Mentre i servizi segreti di mezzo mondo si attaccano alle dorsali e rubano terabyte di conversazioni, nei salotti del web italiano si dibatte dell’accrocco burocratico-informatico creato dal Garante per ottenere il consenso informato del singolo utente all’uso dei cookie di profilazione commerciale. Non male. Siamo sul pezzo.
A due anni dalle rivelazioni di Snowden, è come se qui in Europa, prima regione al mondo ad aver codificato la protezione dei dati come diritto fondamentale, stessimo vivendo in un altro tempo, concentrati su una partita mercantile già persa contro Google, Facebook e lo strapotere commerciale dei provider americani: una partita in cui l’Europa si prodiga in azioni difensive che poco hanno a che vedere con la tutela della privacy dei cittadini e che si sostanziano in clamorosi autogol.

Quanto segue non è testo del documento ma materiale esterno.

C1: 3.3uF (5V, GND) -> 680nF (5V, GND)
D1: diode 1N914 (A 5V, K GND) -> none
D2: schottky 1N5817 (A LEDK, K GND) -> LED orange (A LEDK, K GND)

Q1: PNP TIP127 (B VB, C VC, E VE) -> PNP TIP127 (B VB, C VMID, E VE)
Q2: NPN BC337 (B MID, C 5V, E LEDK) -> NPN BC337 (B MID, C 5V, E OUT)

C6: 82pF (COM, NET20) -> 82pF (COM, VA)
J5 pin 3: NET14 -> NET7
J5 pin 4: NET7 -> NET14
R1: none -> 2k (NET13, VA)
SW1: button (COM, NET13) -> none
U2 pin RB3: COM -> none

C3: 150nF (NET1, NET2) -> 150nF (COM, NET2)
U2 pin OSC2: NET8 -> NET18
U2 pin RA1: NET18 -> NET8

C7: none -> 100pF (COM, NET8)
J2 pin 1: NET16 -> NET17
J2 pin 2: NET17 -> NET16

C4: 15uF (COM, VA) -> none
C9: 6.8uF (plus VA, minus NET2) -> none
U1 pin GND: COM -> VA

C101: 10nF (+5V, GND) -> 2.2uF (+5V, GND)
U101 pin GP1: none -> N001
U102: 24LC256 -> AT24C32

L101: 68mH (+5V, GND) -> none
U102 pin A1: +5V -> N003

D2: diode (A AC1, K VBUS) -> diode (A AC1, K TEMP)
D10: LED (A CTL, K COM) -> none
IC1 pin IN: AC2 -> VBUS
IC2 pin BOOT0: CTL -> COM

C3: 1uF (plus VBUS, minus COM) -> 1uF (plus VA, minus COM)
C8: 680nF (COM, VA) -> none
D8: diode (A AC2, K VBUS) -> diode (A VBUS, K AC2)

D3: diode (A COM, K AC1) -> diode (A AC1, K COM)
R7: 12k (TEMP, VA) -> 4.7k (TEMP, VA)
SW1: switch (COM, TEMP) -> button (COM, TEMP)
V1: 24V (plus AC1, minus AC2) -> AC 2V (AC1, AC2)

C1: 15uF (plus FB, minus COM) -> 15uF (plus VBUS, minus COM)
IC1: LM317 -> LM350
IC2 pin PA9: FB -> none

Il dibattito sui cookie che occupa il web italiano è tanto più imbarazzante se paragonato al sostanziale silenzio su ciò che è accaduto la scorsa settimana in America con il Freedom Act. Imbarazzante ma assai significativo per constatare l’assoluta inadeguatezza della normativa europea a protezione dei dati personali.
Certo, in Europa a differenza degli Stati Uniti, abbiamo proclamato solennemente il diritto fondamentale del singolo alla protezione dei propri dati personali, solo che poi ci siamo fermati lì.
È un po’ come se nell’Ottocento, all’operaio che si calava in miniere che erano trappole mortali gli si fosse detto: tranquillo, Tu hai il diritto alla salute ed all’integrità fisica. È un tuo diritto fondamentale. Per cortesia, firma questo modulo che ti avvisa dei pericoli. Se acconsenti, puoi andare a lavorare.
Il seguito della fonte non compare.